Um tiro no pé da imprensa

Na semana em que um ministro do Superior Tribunal de Justiça suspende as ações judiciais derivadas da Operação Satiagraha contra o banqueiro Daniel Dantas, e em que a Folha de S.Paulo foi condenada a pagar uma indenização milionária ao juiz Ali Mazloum, da Justiça Federal de São Paulo, fica claro que o esforço da imprensa para se beneficiar de parcerias heterodoxas no Judiciário começa a dar seus frutos. Mas podem ser frutos amargos para a imprensa, para a Justiça e para a sociedade.


O ministro Arnaldo Esteves Lima, do STJ, que suspendeu os atos judiciais contra o banqueiro, se declara surpreso com a repercussão de sua decisão.
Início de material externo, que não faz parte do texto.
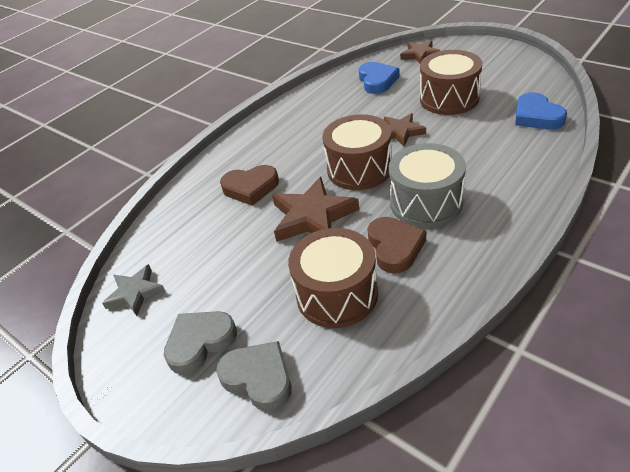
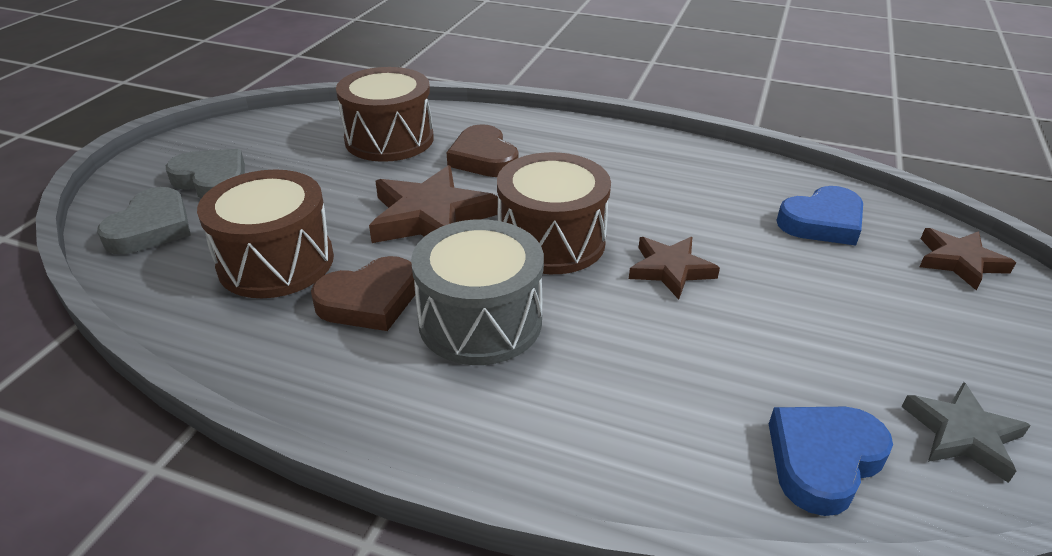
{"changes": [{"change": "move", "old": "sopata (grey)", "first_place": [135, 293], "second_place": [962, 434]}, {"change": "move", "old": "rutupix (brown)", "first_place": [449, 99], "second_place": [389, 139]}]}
Afinal, observa em entrevista, trata-se de medida rotineira, sem conteúdo decisório, que vai valer apenas durante o período de recesso dos tribunais.


Há controvérsias: segundo a Folha, que ouviu magistrados e autoridades que atuaram na investigação, 62 cotistas do fundo Opportunity foram beneficiados com a suspensão das ações, que também abre uma brecha para Daniel Dantas e seus associados pedirem a liberação de contas bancárias e de usufruto de bens que estavam bloqueados por decisão do juiz Fausto Martin De Sanctis.


Frutos indigestos


Em artigo publicado na edição de quarta-feira (23/12), o jornalista Frederico Vasconcelos, autor das reportagens que envolveram o nome do juiz Ali Mazloum e condenado junto com a Folha ao pagamento de R$ 1,2 milhão como indenização por danos morais, levanta dúvidas sobre a clarividência do autor da sentença.


Segundo Vasconcelos, na ocasião das reportagens, produzidas a partir de 2003, Mazloum teve muitas oportunidades para oferecer sua versão dos fatos, e, antes de pedir a indenização milionária, nunca usou o direito de resposta ou retificação das acusações que lhe eram feitas.


Recorde-se, a propósito, que o direito de resposta desapareceu com a Lei de Imprensa, sob aplausos da imprensa.


O jornal está recorrendo da condenação e, a menos que tudo esteja virado de pernas para o ar, a decisão deverá ser revista. No entanto, sobram sinais de que a relação entre a imprensa e a Justiça, envenenada pela estratégia das grandes empresas de jornalismo de influenciar decisões judiciais na base da oferta de vitrines para egos superiores, seguirá produzindo seus frutos indigestos.


Mais uma vez, parece que a imprensa deu um tiro no próprio pé.